Ott, C. D., Burrows, A., Dessart, L., & Livne, E. (2006). A New Mechanism for Gravitational-Wave Emission in Core-Collapse Supernovae. Physical Review Letters, 96: 201102. Retrieved from http://scitation.aip.org/getabs/servlet/GetabsServlet?prog=normal&id=PRLTAO000096000020201102000001&idtype=cvips&gifs=yes.

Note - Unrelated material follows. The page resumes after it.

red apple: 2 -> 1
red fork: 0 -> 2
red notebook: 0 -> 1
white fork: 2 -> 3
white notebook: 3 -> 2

Cite as: https://hdl.handle.net/11858/00-001M-0000-0013-4C74-5
Abstract
We present a new theory for the gravitational wave signatures of core-collapse supernovae. Previous studies identified axisymmetric rotating core collapse, core bounce, postbounce convection, and anisotropic neutrino emission as the primary processes and phases for the radiation of gravitational waves. Our results, which are based on axisymmetric, Newtonian radiation-hydrodynamics supernova simulations (Burrows et al. 2006), indicate that the dominant emission process of gravitational waves in core-collapse supernovae may be the oscillations of the protoneutron star core. The oscillations are predominantly of g-mode character, are excited hundreds of milliseconds after bounce, and typically last for several hundred milliseconds. Our results suggest that even nonrotating core-collapse supernovae should be visible to current LIGO-class detectors throughout the Galaxy, and depending on progenitor structure, possibly out to Megaparsec distances.